Low Life is excellent story telling. Flint’s initial designs are followed faithfully by Simon Coleby who does the art on about half the Low Life tales. Each panel tells the story well, and all stories come with a sense of pacing that is almost cinematic. The storylines are clever, fast moving and when they aren’t making you laugh, may well make you think. The Low Life is a place where the battle for survival is frequently ironic, and that it is the undercover Judges themselves who face this same irony. Always there is the temptation to sink deeper into the mire of desperate citizen life, and sometimes the thread of judicial integrity hangs very thin indeed. Like their compatriot, Jack Point, over in the Simping Detective, daily life always threatens to throw you over the edge.
The extras in the form of the introductions by Diggle and Williams, the cover galleries, and an excerpt of script are all welcome, if pedestrian editions to the volume. The original cover by Jock is a thing of beauty and I hope may herald an end to the rainbow spines of the Rebellion graphic novels.
Mega-City Undercover is a fine hybrid volume collecting the stories of Wally Squad Judges. While I suspect that we are unlikely to see any more of Lenny Zero, the Low Life remains fertile ground for many more stories to come.
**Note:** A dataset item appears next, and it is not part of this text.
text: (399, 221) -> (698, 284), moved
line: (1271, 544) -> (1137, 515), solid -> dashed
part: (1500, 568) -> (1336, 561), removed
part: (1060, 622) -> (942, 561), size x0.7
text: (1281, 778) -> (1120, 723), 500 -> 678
These stories work because of their contrast to the mainstream Judges, those staunch bastions of the law, slowly, slowly corrupted by simply being human.
The last word is best left to Dirty Frank: “Desist from supernatural activity and put your claws or elongated digits in the air where Dirty Frank can see them… …which is a sentence Dirty Frank never expected to say.”
Try saying it out loud in a kind of muttered twang. You know it makes sense.